Il reclamo, trattato
in procedura sommaria (sopra, consid. 1), è evaso da questa Camera nella
composizione a giudice unico (art. 48b cpv. 1 lett. b cifra 2 LOG).
Per i quali motivi,
pronuncia: 1. Il reclamo 8 gennaio 2021 di RE
1.
è accolto. Di conseguenza il dispositivo n. 4 e n. 5 della decisione 24
dicembre 2020 della Pretura del Distretto di Lugano, sezione 6 (inc. n.
SO.2020.1938) sono così riformati:
“3. [nuovo]
4.
L’istanza
di RE 1 di ammissione al gratuito patrocinio, comprensivo del gratuito
patrocinatore nella persona dell’avv. PA 1, __________, è accolta.
§. RE
1.
è avvertito che sarà tenuto a rifondere allo Stato del Cantone Ticino gli
importi da quest’ultimo anticipati a titolo di gratuito patrocinio quando il
miglioramento della sua situazione economica dovesse permetterlo.
5.
Le
spese processuali di fr. 2'870.– (comprensive dei costi per l’ascolto dei figli
di fr. 1'170.–) sono a carico dei coniugi in ragione di ½ ciascuno.
5.1
[nuovo]
5.2
La
quota parte di fr. 1'435.– dovuta da RE 1 è posta a carico dello Stato del
Cantone Ticino.”
2.
La domanda di
gratuito patrocinio per il reclamo 8 gennaio 2021 di RE 1 è dichiarata priva
d’oggetto.
3.
Le spese processuali
per il reclamo, fissate in fr. 200.–, sono poste a carico dello Stato del
Cantone Ticino, che rifonderà a RE 1 fr. 750.– a titolo di ripetibili.
4.
Notificazione
(unitamente al reclamo 8 gennaio 2021 alla controparte):
- ;
- .
Comunicazione
- Pretura del Distretto di
Lugano, sezione 6;
- Ufficio dell’incasso e
delle pene alternative, Piazza Governo 7, Bellinzona.
Per
la terza Camera civile del Tribunale d’appello
Il
presidente La
vicecancelliera
Rimedi
giuridici
Contro
la presente sentenza è dato ricorso in materia civile al Tribunale federale,
1000.
Losanna 14, entro 30 giorni dalla notificazione del testo integrale della
decisione (art. 100 cpv. 1 LTF). Nelle cause a carattere pecuniario il ricorso
è ammissibile se il valore litigioso ammonta a fr. 15'000.- nelle vertenze in
materia di diritto del lavoro e di locazione e a fr. 30'000.- negli altri casi.

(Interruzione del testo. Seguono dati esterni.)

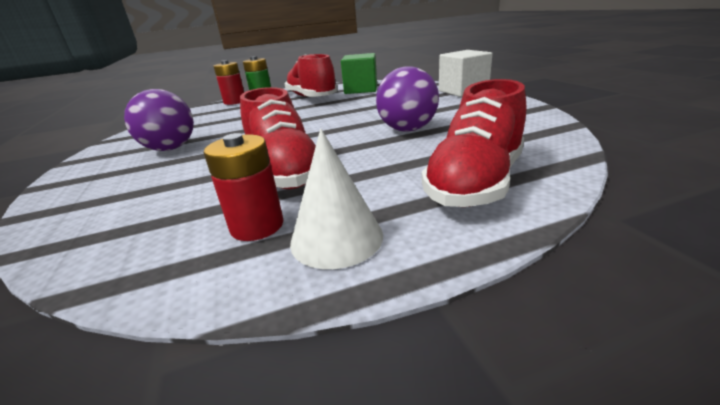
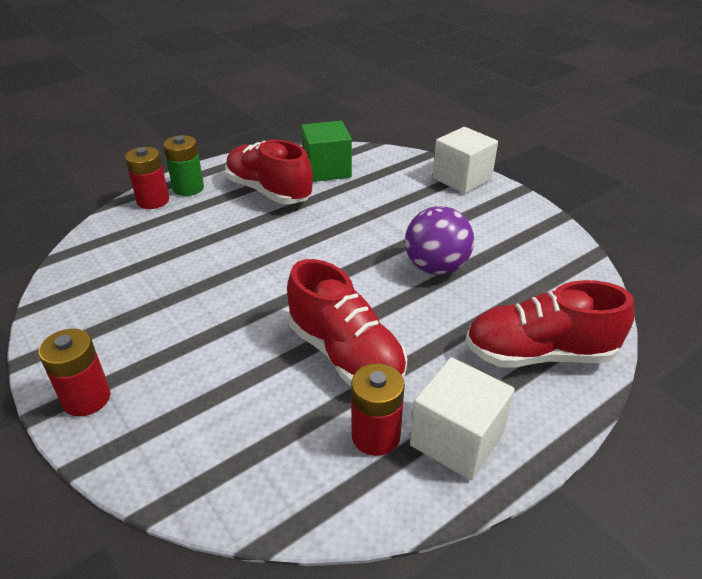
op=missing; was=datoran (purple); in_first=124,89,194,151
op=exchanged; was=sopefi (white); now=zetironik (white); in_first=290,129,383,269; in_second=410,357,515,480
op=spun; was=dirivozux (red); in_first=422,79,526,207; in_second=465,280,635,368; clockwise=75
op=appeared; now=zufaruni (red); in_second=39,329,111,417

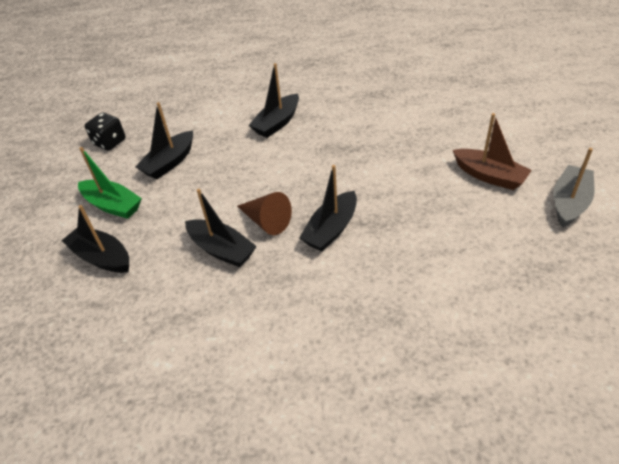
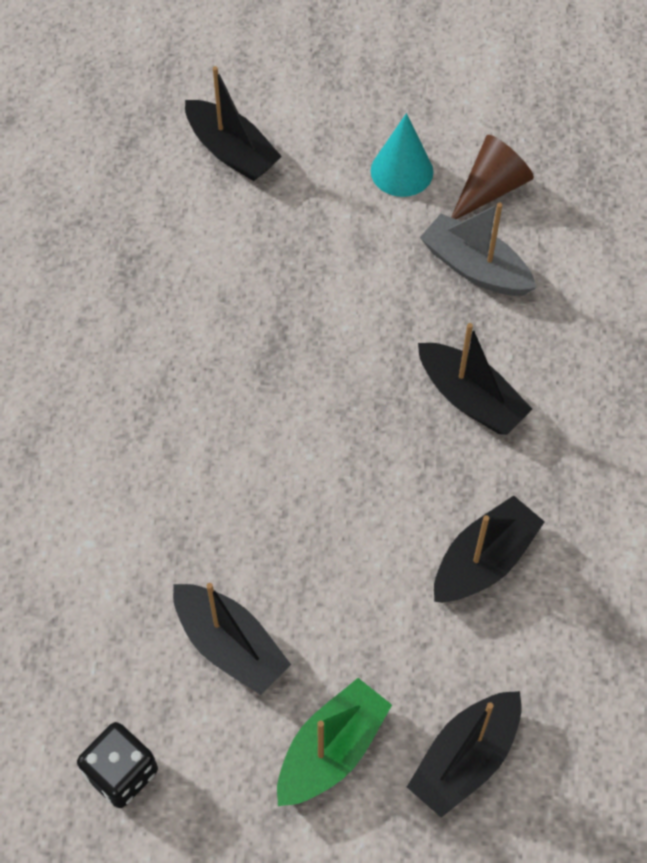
op=relocated; was=sopefi (brown); in_first=237,192,292,235; in_second=451,135,534,219
op=relocated; was=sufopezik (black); in_first=249,63,299,138; in_second=185,66,282,181
op=exchanged; was=sufopezik (brown); now=sopefi (turquoise); in_first=453,113,532,190; in_second=371,113,433,197
op=relocated; was=sufopezik (grey); in_first=553,148,594,228; in_second=420,203,536,296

Per valori inferiori il ricorso è ammissibile se la controversia concerne una
questione di diritto di importanza fondamentale o se una legge federale
prescrive un’istanza cantonale unica (art. 74 cpv. 2 LTF). Qualora non sia dato
il ricorso in materia civile è possibile proporre, entro lo stesso termine, il
ricorso sussidiario in materia costituzionale per i motivi previsti dall’art.
116.
LTF (art. 113, 117 LTF). La parte che intende impugnare una decisione sia
con un ricorso ordinario sia con un ricorso in materia costituzionale deve
presentare entrambi i ricorsi con una sola e medesima istanza (art. 119 LTF).